The Assassin and the Underworld (Throne of Glass 0.4)(13)



She almost groaned.

“How close were you, exactly?” He focused on the house, though she noticed that he’d fisted his hands.

Just tell him the truth, idiot!

“Nothing happened with Ilias. It was just a bit of flirtation, but … nothing happened,” she said again.

“Well,” he said after a moment, “nothing happened with Lysandra. And nothing is going to. Ever.”

“And why, exactly, do you think I care?” It was her turn to keep her eyes fixed on the house.

He nudged her with his shoulder. “Since we’re friends now, I assumed you’d want to know.”

She was grateful that her hood concealed most of her burning-hot face. “I think I preferred it when you wanted to kill me.”

“Sometimes I think so, too. Certainly made my life more interesting. I wonder, though—if I’m helping you, does it mean I get to be your Second when you run the Assassin’s Guild? Or does it just mean that I can boast that the famed Celaena Sardothien finally finds me worthy?”
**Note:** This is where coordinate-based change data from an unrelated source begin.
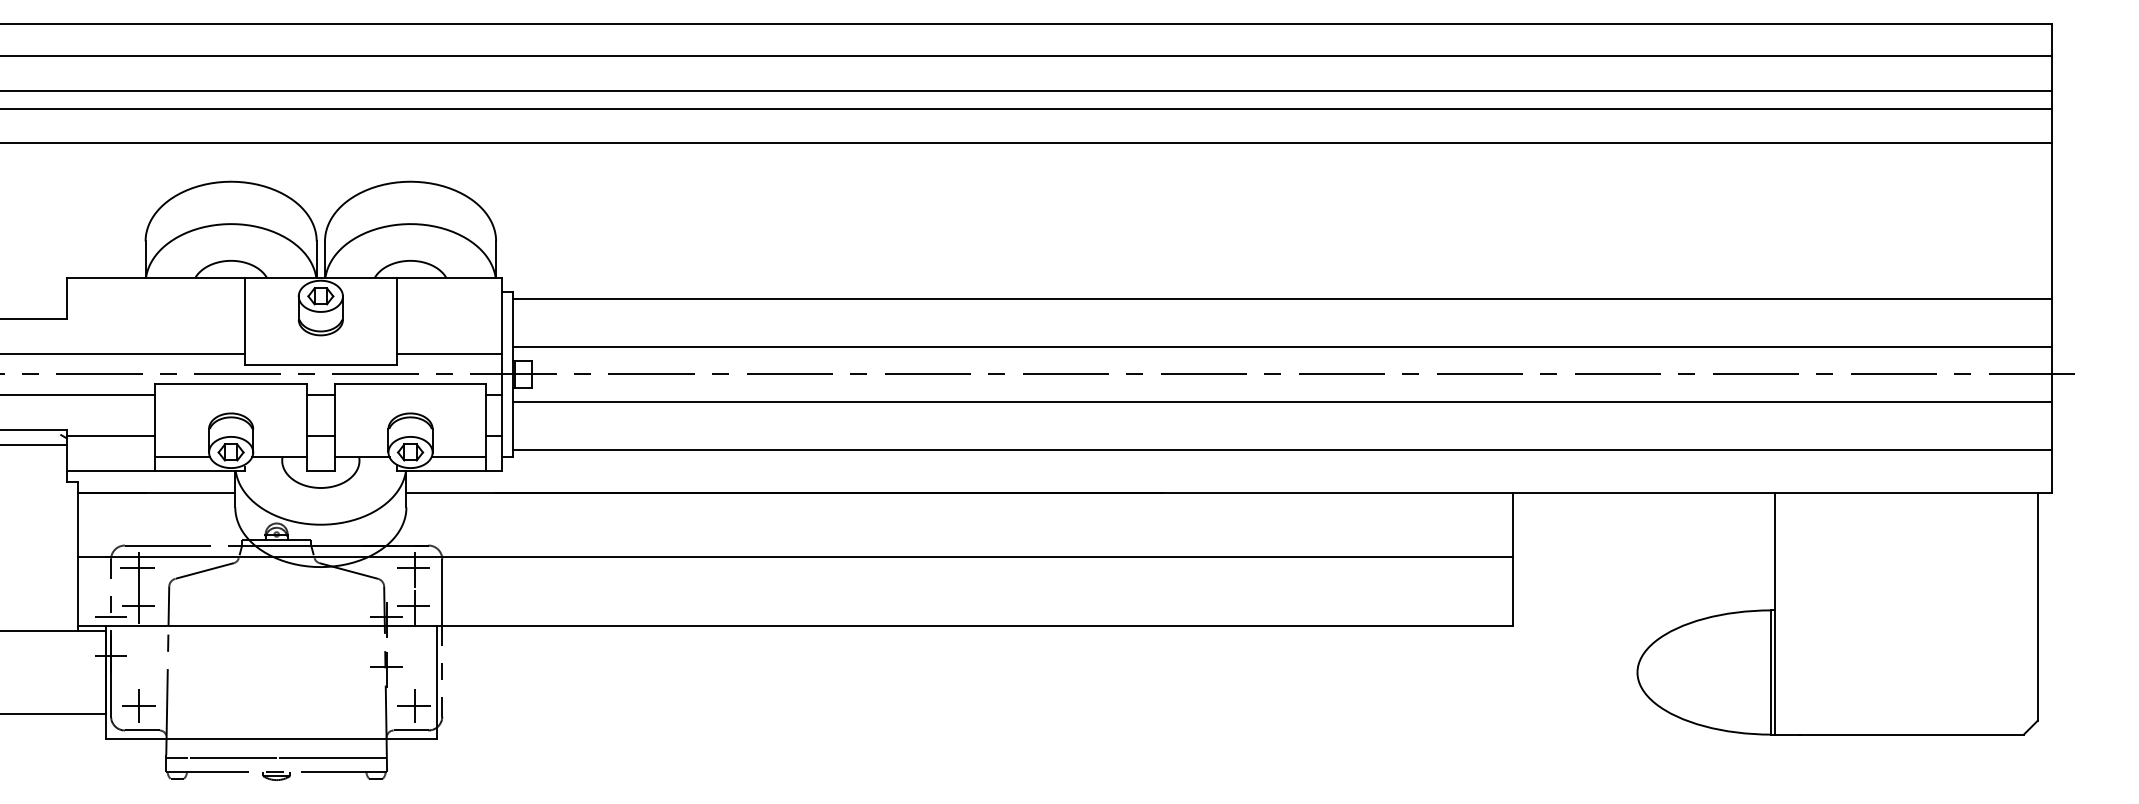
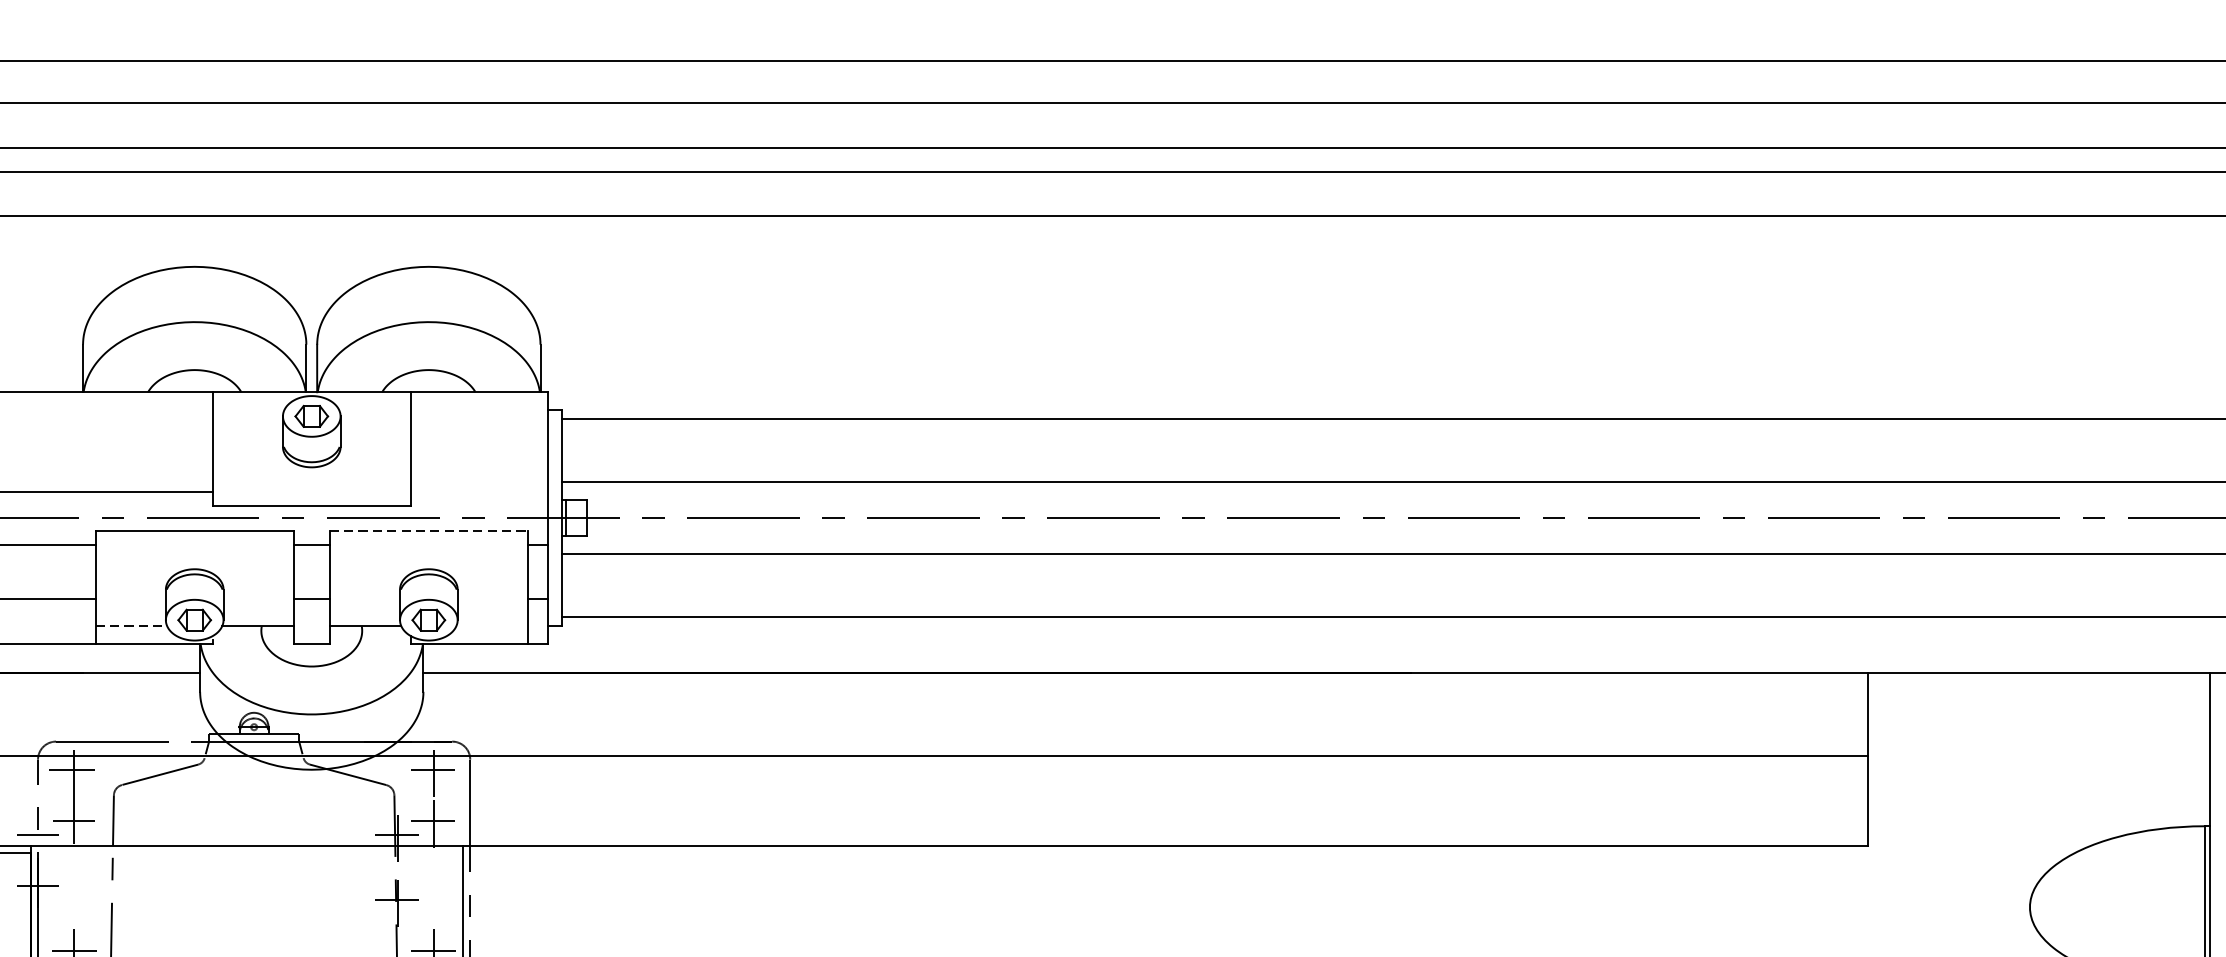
line: (448, 353) -> (478, 491), removed
line: (410, 383) -> (428, 530), solid -> dashed
line: (183, 457) -> (132, 626), solid -> dashed
line: (458, 457) -> (491, 626), removed

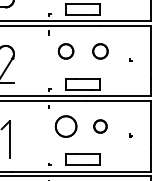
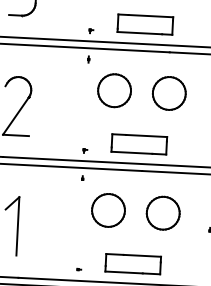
part: (65, 51) -> (113, 90), size x1.43
part: (100, 51) -> (169, 93), size x1.43
part: (100, 126) -> (163, 213), size x1.67

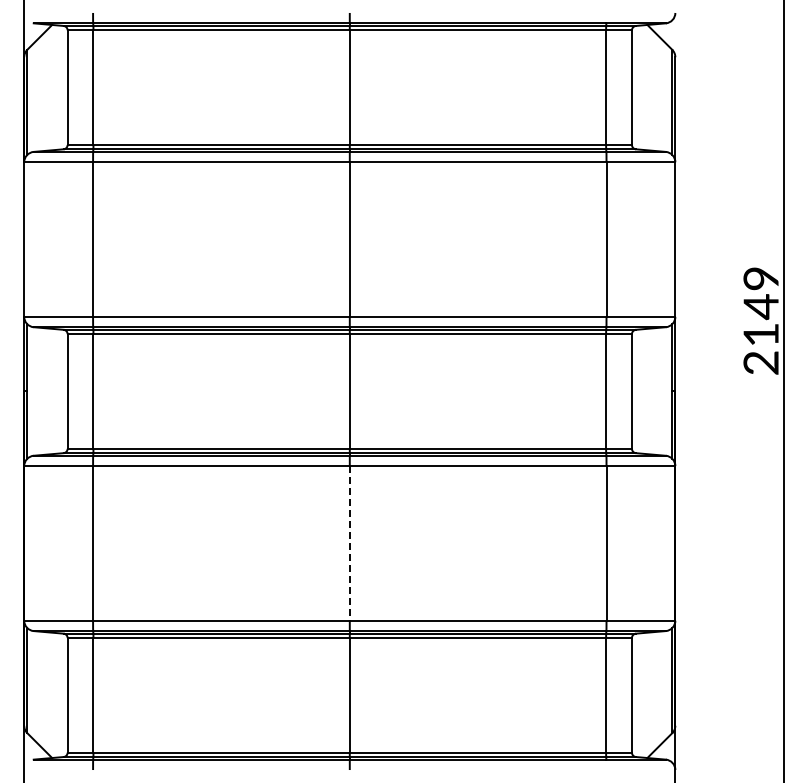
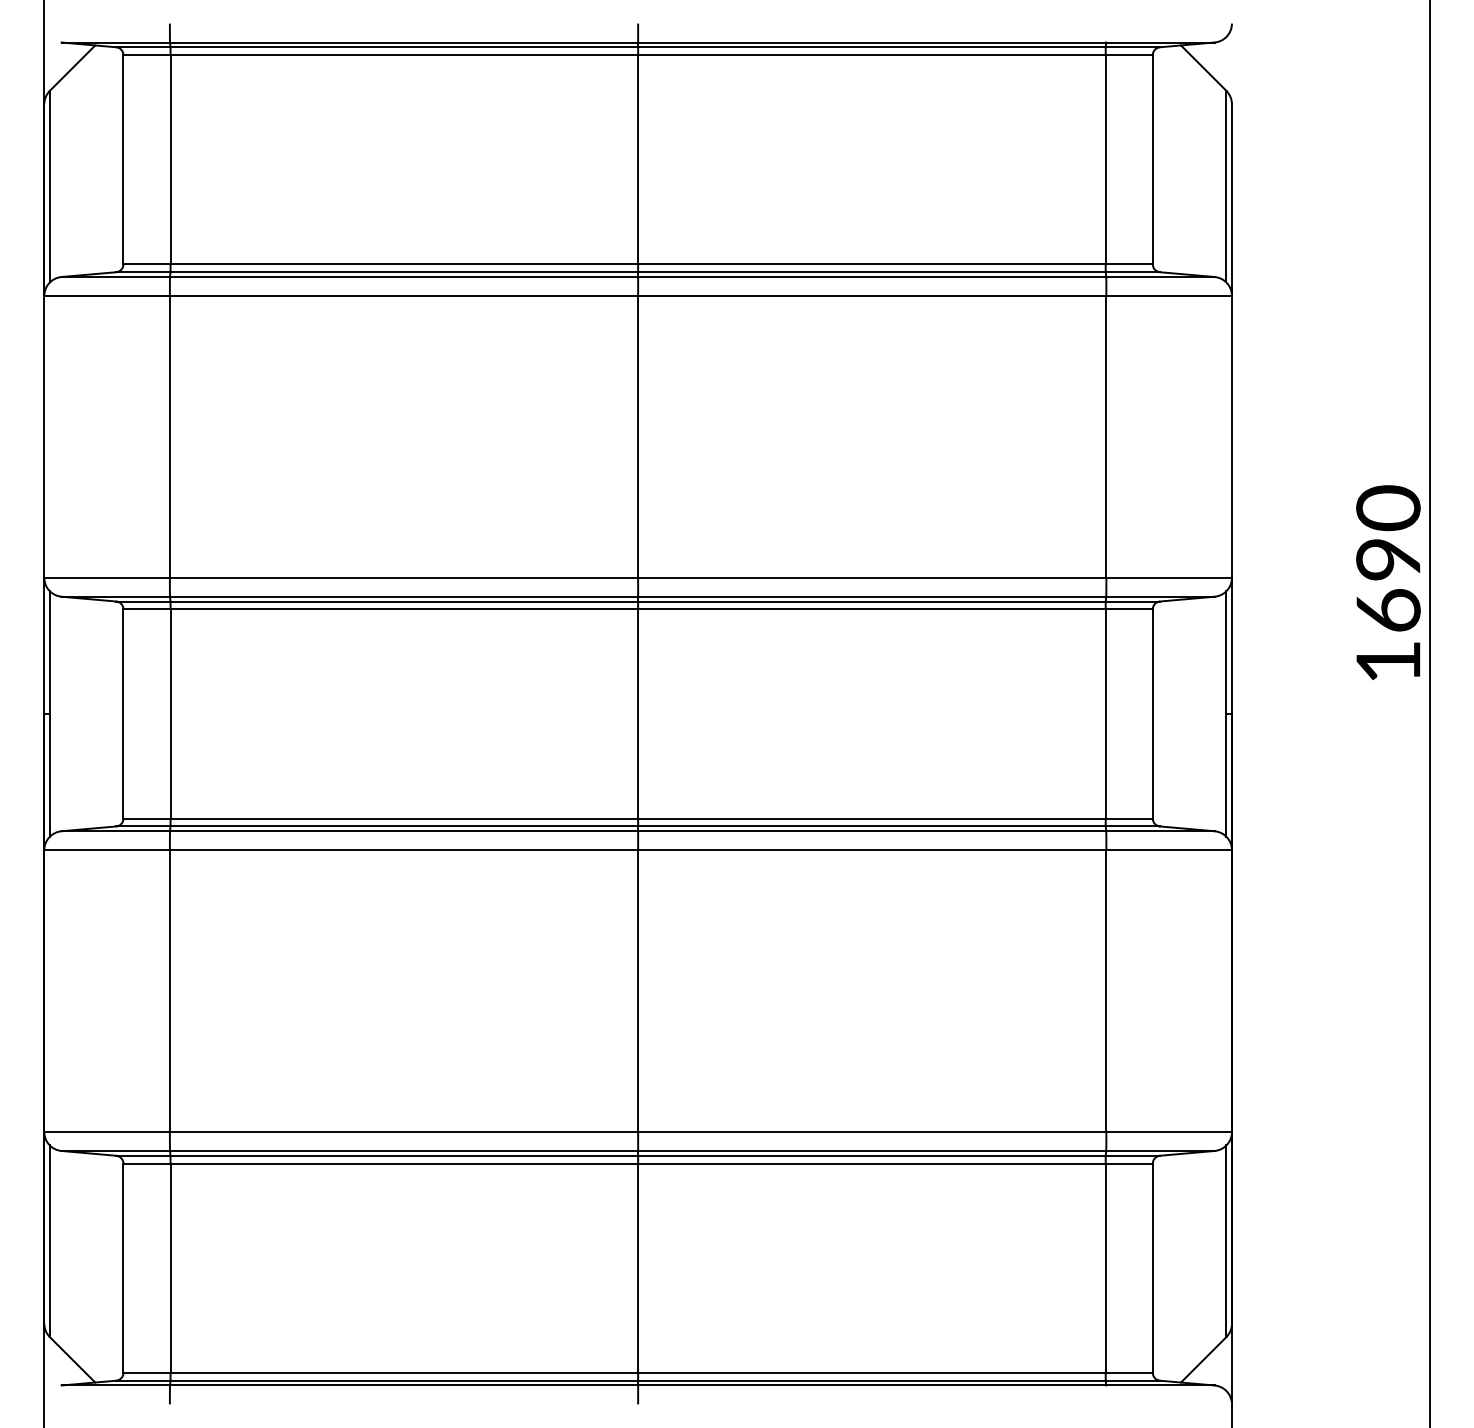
text: (760, 320) -> (1387, 584), 2149 -> 1690
line: (349, 543) -> (637, 991), dashed -> solid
She jabbed him with an elbow. “It means you should shut up and pay attention.” They grinned at each other, and then they waited. Around sunset—which felt especially early that day, given the heavy cloud cover—the bodyguard emerged. Doneval was nowhere in sight, and the bodyguard motioned to the guards, speaking quietly to them before he strode down the street. “Off on an errand?” Celaena pondered. Sam inclined his head after the bodyguard, a suggestion that they follow. “Good idea.”

Celaena’s stiff limbs ached in protest as she slowly, carefully inched away from the gargoyle. She kept her eyes on the nearby guards, not once looking away as she grabbed the roof ledge and hauled herself up it, Sam following suit.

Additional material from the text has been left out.